- _Task statement_:
Print the records exactly and in full, please; the pictures stay out.

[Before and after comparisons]
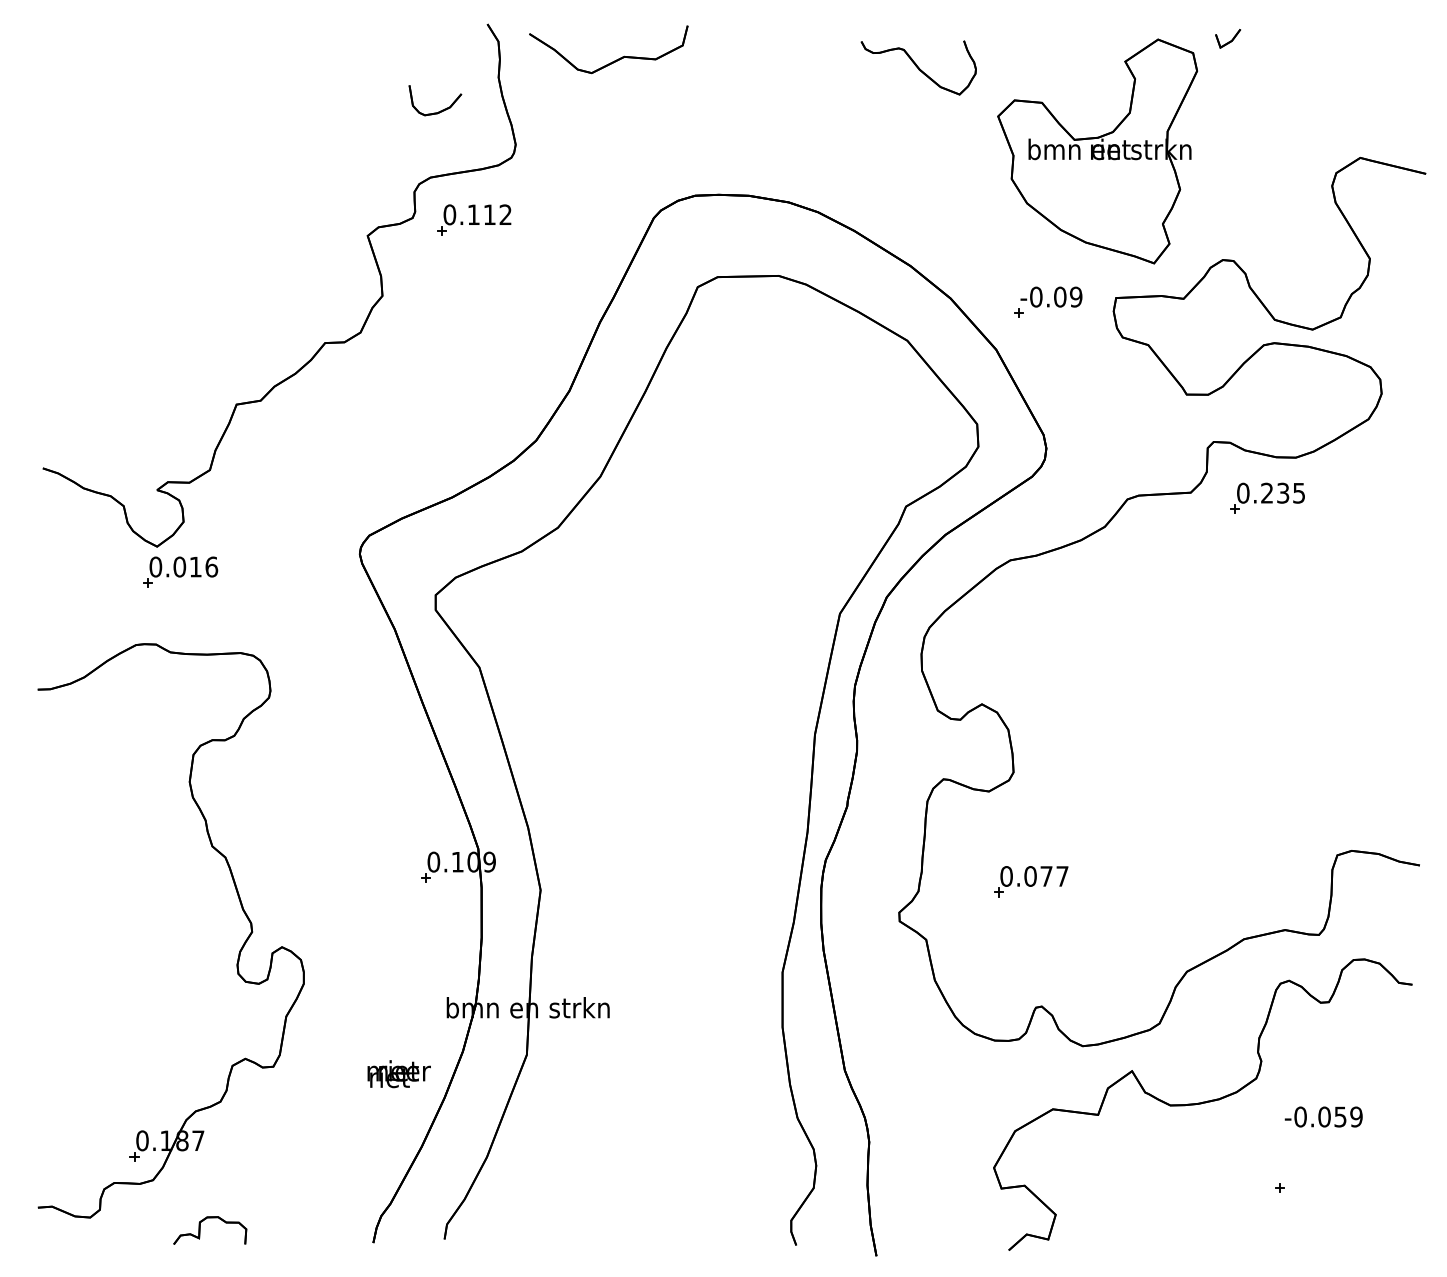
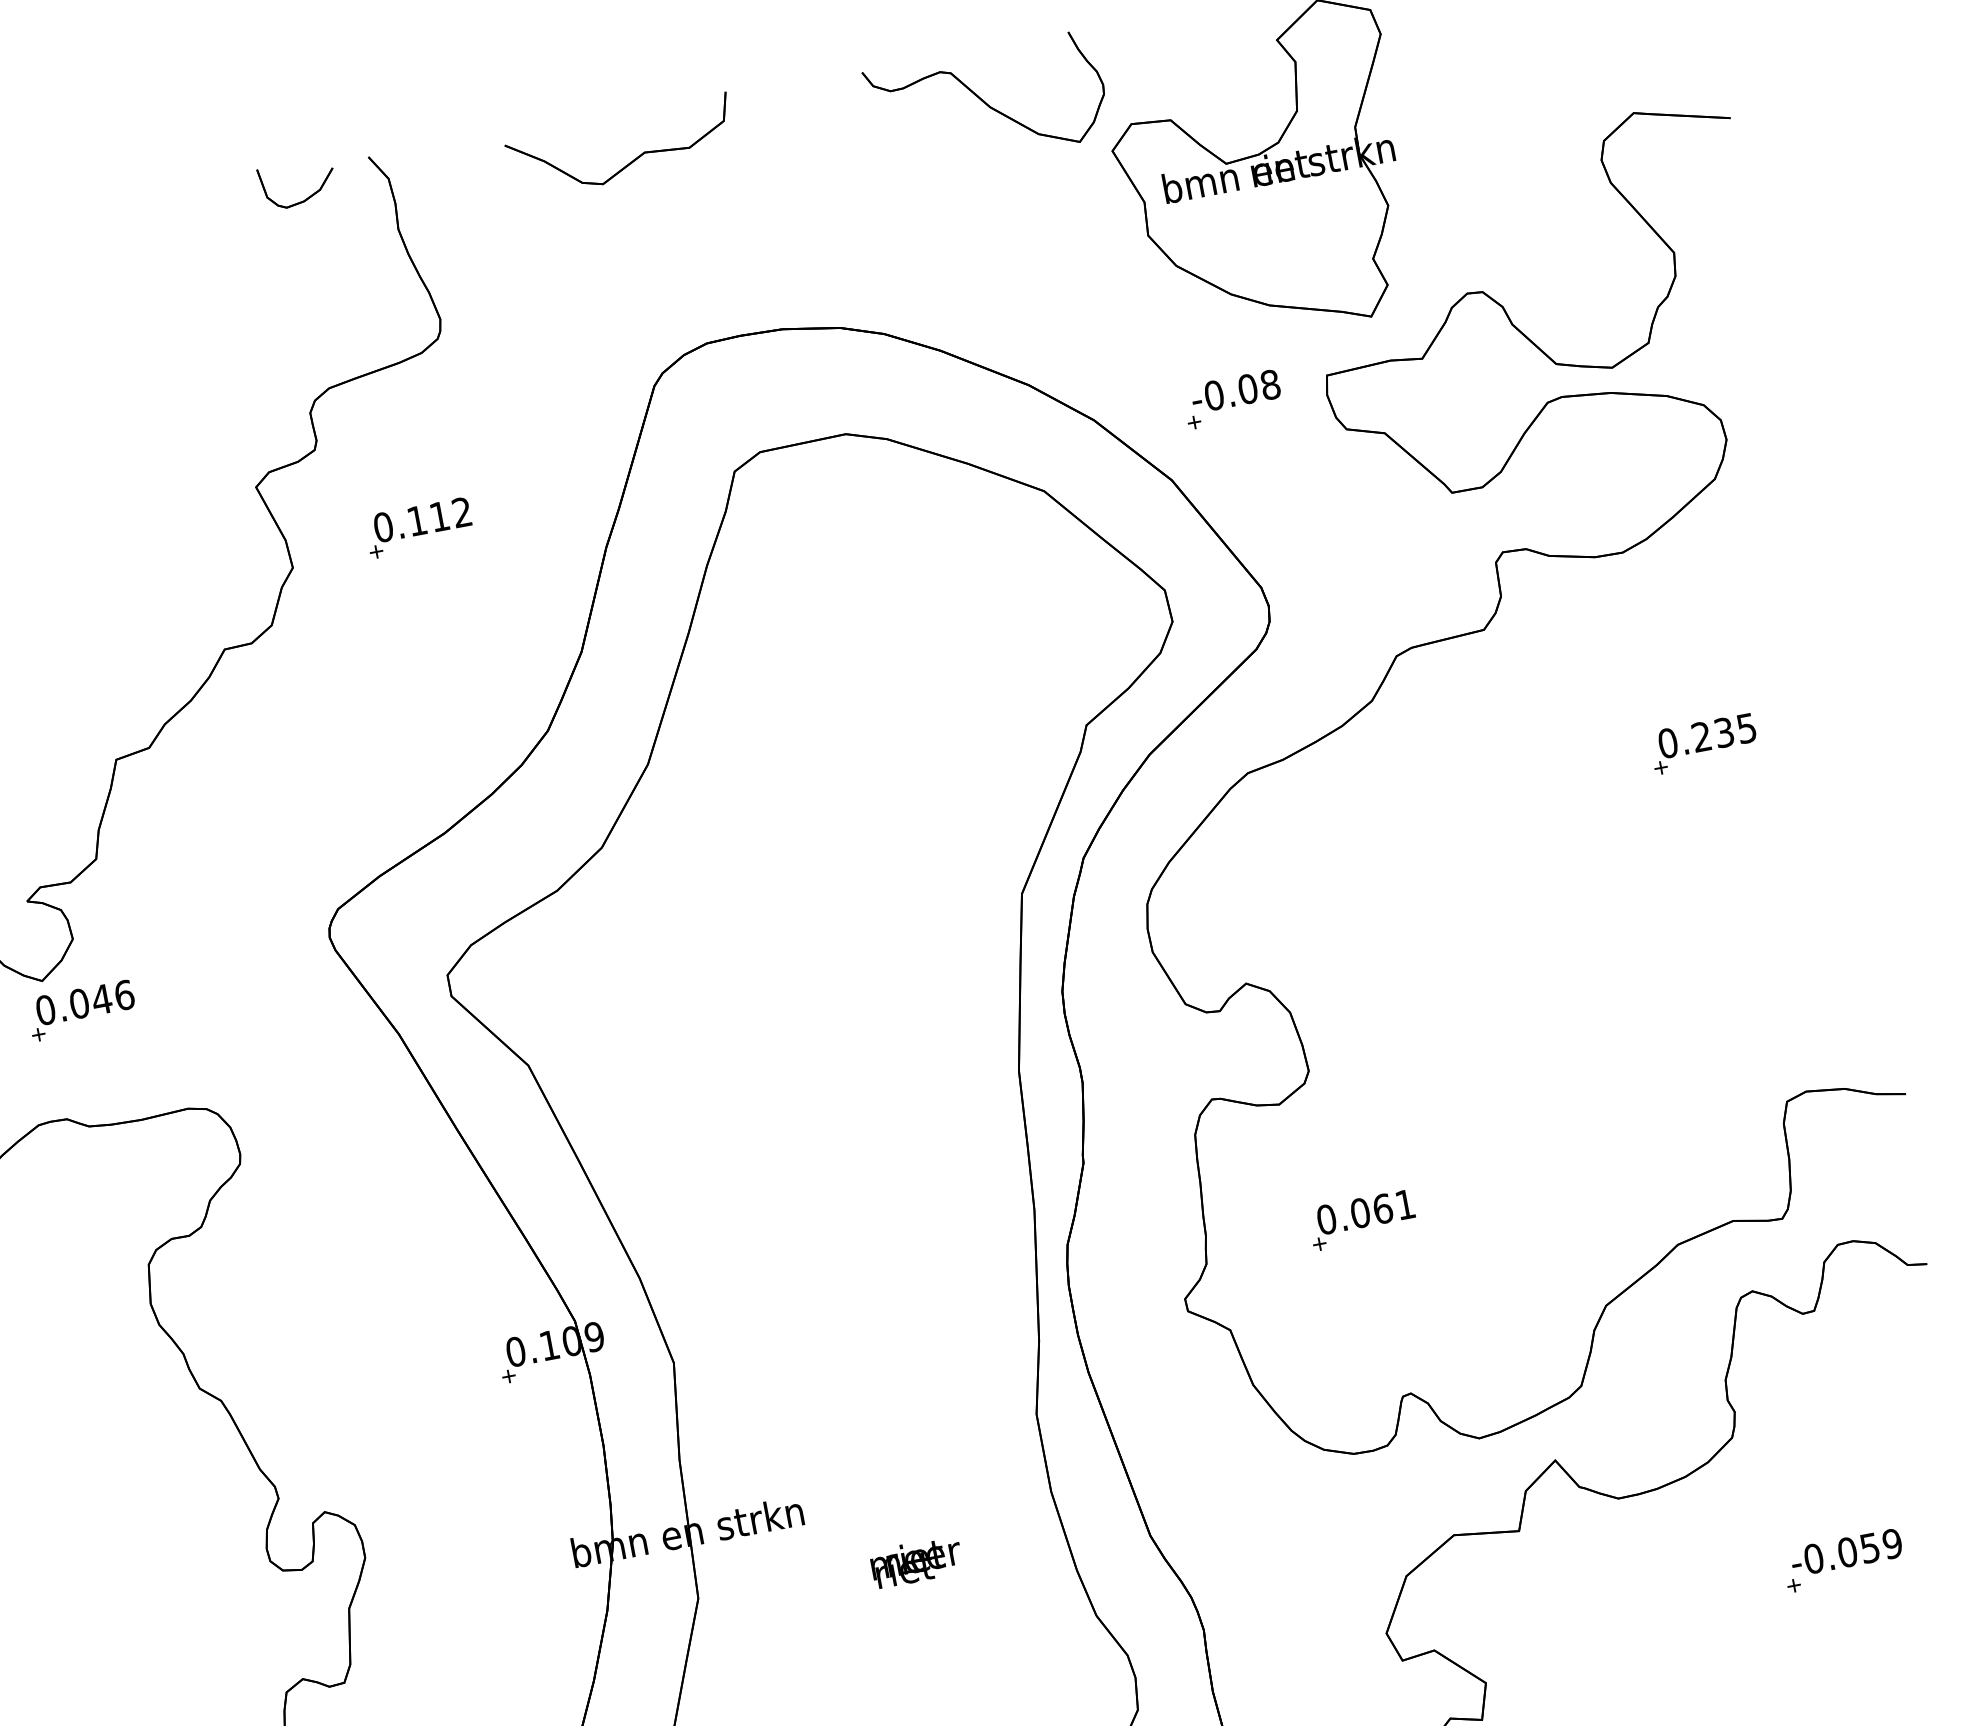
part: (614, 60) -> (631, 160), moved
part: (918, 67) -> (987, 103), size x1.43
part: (440, 110) -> (307, 196), moved
part: (474, 219) -> (419, 527), moved
text: (1075, 296) -> (1269, 384), -0.09 -> -0.08
part: (1267, 497) -> (1703, 742), moved
text: (195, 566) -> (101, 998), 0.016 -> 0.046
text: (1054, 876) -> (1394, 1206), 0.077 -> 0.061
text: (398, 1074) -> (915, 1562), moved
text: (1323, 1116) -> (1845, 1551), moved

- _Reply to the exercise_:
part: (614, 60) -> (631, 160), moved
part: (918, 67) -> (987, 103), size x1.43
part: (440, 110) -> (307, 196), moved
part: (474, 219) -> (419, 527), moved
text: (1075, 296) -> (1269, 384), -0.09 -> -0.08
part: (1267, 497) -> (1703, 742), moved
text: (195, 566) -> (101, 998), 0.016 -> 0.046
text: (1054, 876) -> (1394, 1206), 0.077 -> 0.061
text: (398, 1074) -> (915, 1562), moved
text: (1323, 1116) -> (1845, 1551), moved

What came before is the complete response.